In this way the volume illustrates the importance of the word in a multitude of aspects but also highlights that there can be extreme differences in the writing’s character depending on the context. The written word is not necessarily secondary to the artifact or idea, but can have the potential to stand on its own and moreover, influence the way we talk – and thereby think of – new innovations:

‘Writing about interaction and innovation design expressing the interrelationship between the real and the unreal and how the language of design has been particularly prescient in establishing a vocabulary for technological innovation, albeit in an almost unrecognised capacity.’ – Dunne and Raby, 2013

When designers write about design, their view and style of writing is going to differ from those of design historians that do not act within design practice. Themselves being makers, their viewpoint on the topic may be influenced by their own practice and sometimes even their personal lives. In this context, the use of personal pronouns in texts on design by designers such as Dunne and Raby is an interesting aspect to look at. As philosopher Cameron Tonkinwise criticises in his review of Speculative Everything the word ‘we’ is used by the authors in an extensive manner, both referring to them expressing their shared opinion as a couple but also to speak for what they view as humanity in general.

He asks:

‘The “we” of “We have become a society of individuals […] is obviously not the same “we” as “We coined the term critical design” […]. But which “we” is the following?’(8)

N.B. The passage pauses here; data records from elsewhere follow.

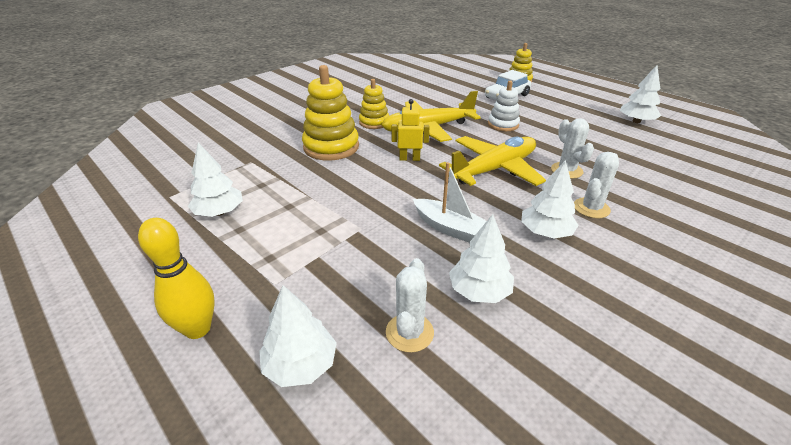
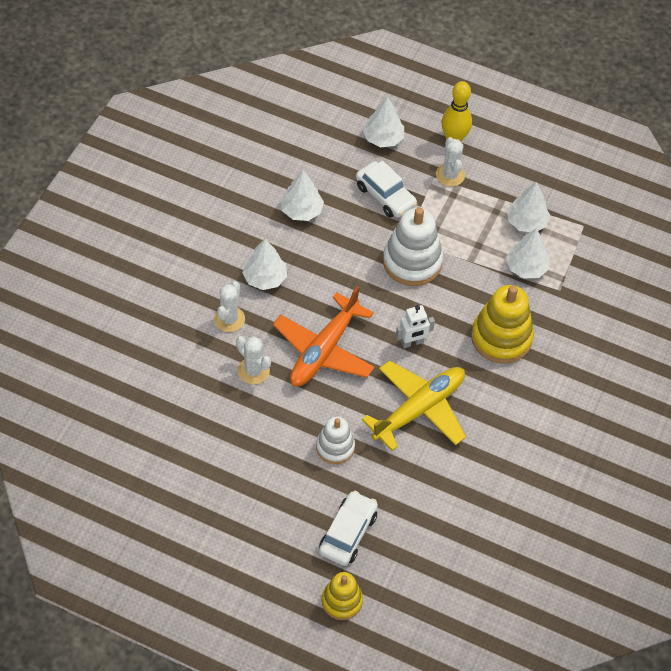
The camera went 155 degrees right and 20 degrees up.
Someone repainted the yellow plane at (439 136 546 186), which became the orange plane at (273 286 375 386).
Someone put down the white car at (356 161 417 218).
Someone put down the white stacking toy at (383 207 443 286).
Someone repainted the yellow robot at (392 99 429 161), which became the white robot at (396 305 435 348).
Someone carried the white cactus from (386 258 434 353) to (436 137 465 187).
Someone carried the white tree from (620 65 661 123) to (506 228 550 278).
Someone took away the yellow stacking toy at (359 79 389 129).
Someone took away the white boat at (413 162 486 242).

Summing up, writing about design has the potential to add new layers of complexity to the practice. Finally, designers themselves using language as part of their practice can make texts particularly engaging: ‘they are up front about owning the opinions expressed in the book rather than the perspectival-less declaratives of most academic writing.’(9)


1 Anthony Dunne and Fiona Raby, Speculative Everything: Design, Fiction and Social Dreaming, MIT Press, Cambridge, Mass. London 2013, p. 96.

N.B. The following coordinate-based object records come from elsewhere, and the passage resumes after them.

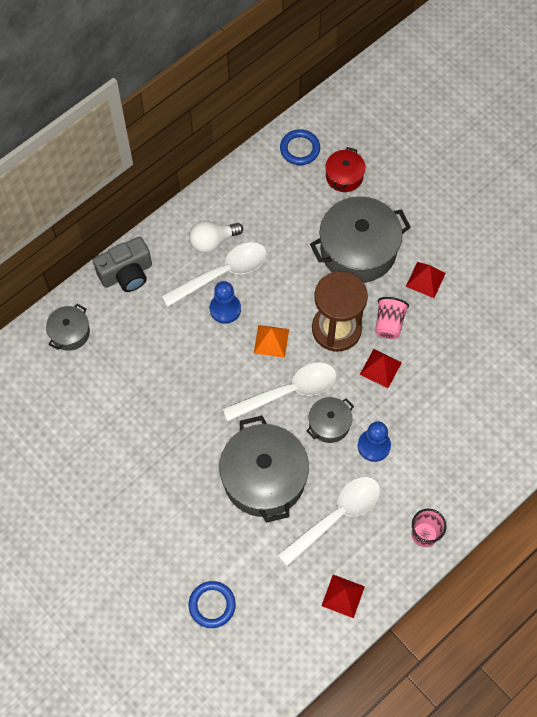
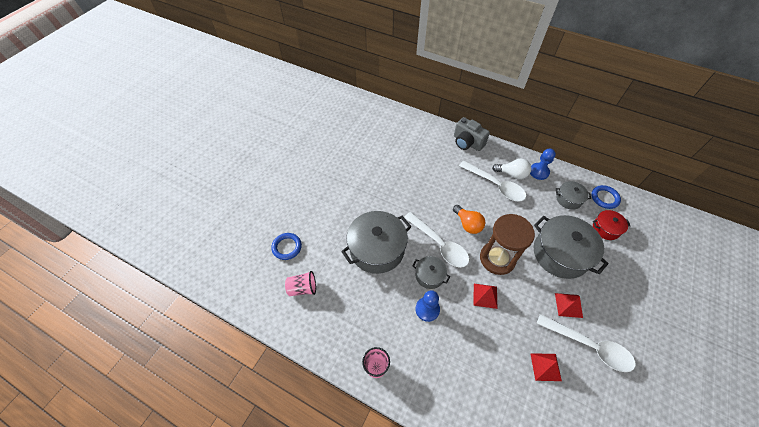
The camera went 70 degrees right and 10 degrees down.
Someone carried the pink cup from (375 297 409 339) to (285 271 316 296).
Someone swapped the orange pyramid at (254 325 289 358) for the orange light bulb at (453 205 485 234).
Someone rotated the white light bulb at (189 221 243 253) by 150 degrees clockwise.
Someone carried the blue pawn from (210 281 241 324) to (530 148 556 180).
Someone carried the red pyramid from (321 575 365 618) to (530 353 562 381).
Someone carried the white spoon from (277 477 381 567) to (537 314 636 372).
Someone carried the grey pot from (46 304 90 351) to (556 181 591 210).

2 Anthony Dunne and Fiona Raby, 2013: p. 96.

3 Grace Lees-Maffei (ed.), Writing Design: Words and Objects, (ed.) Grace Lees-Maffei, Berg, London and New York, 2012, p.4.

4 Alison Britton Statement of Practice – The Fiction of Form in: The Journal of Modern Craft Volume 2, Issue 1, Berg, March 2009, p. 94. Alison Britton is quoted as an example for a craftswoman that uses active written reflection to enhance her work.

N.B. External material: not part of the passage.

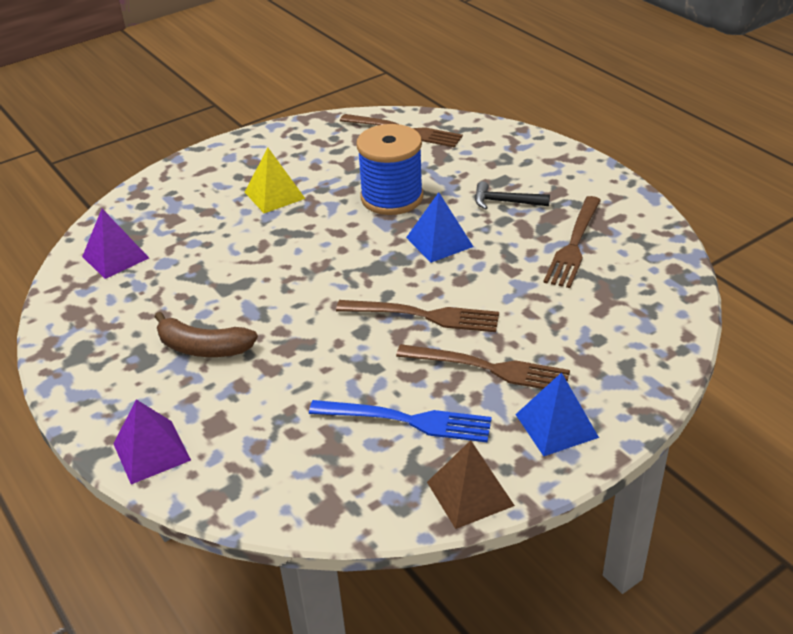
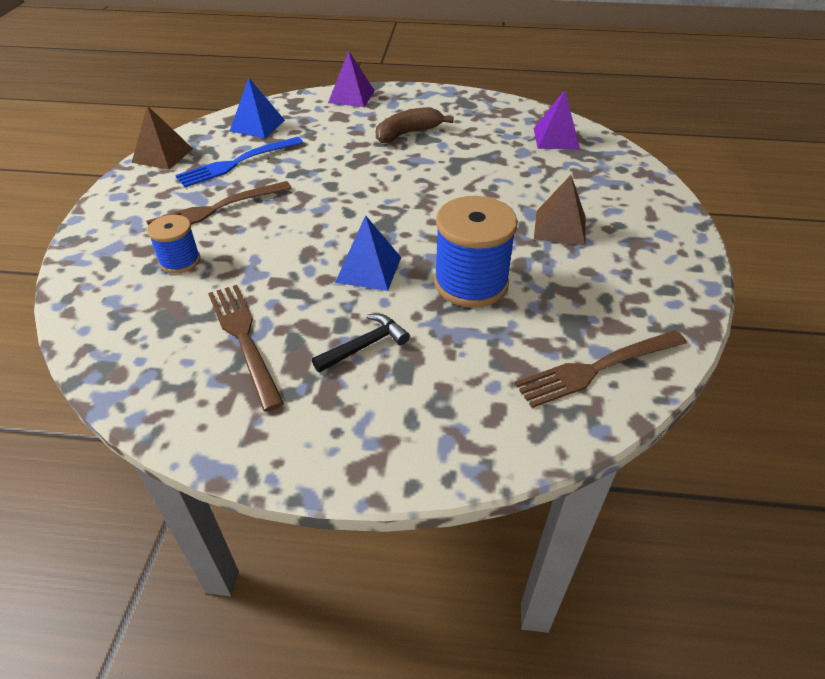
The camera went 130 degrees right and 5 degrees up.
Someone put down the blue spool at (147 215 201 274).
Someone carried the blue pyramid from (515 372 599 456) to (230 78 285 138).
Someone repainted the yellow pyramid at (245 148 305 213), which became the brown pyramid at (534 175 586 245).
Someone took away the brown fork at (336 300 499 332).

5 Grace Lees-Maffei and Rebecca Houze (eds.) The Design History Reader, Berg, Oxford and New York, 2010. For better understanding: make a rough comparison the titles of the six sections presented in the second part of the volume with political and social trends from the early 1970s until 2010, publishing year of the volume.

6 Grace Lees-Maffei (ed.) Writing Design: Words and Objects, (ed.) Grace Lees-Maffei, Berg, London and New York, 2012.

7 Grace Lees-Maffei (ed.), 2012: compare p. 149, 222. This is a very short sum-up of two articles which of course does not do their complexity justice.

8 Cameron Tonkinwise, How We Intend to Future: Review of Anthony Dunne and Fiona Raby, Speculative Everything: Design, Fiction, and Social Dreaming, Design Philosophy Papers, 12:2, 2014, compare paragraph We We We

9 Cameron Tonkinwise: compare pp.171-172. For better understanding: apart from his criticism concerning the use of personal pronoun ‘we’ by Dunne and Raby the author admits that there is a personal quality and authorship involved in the use of it.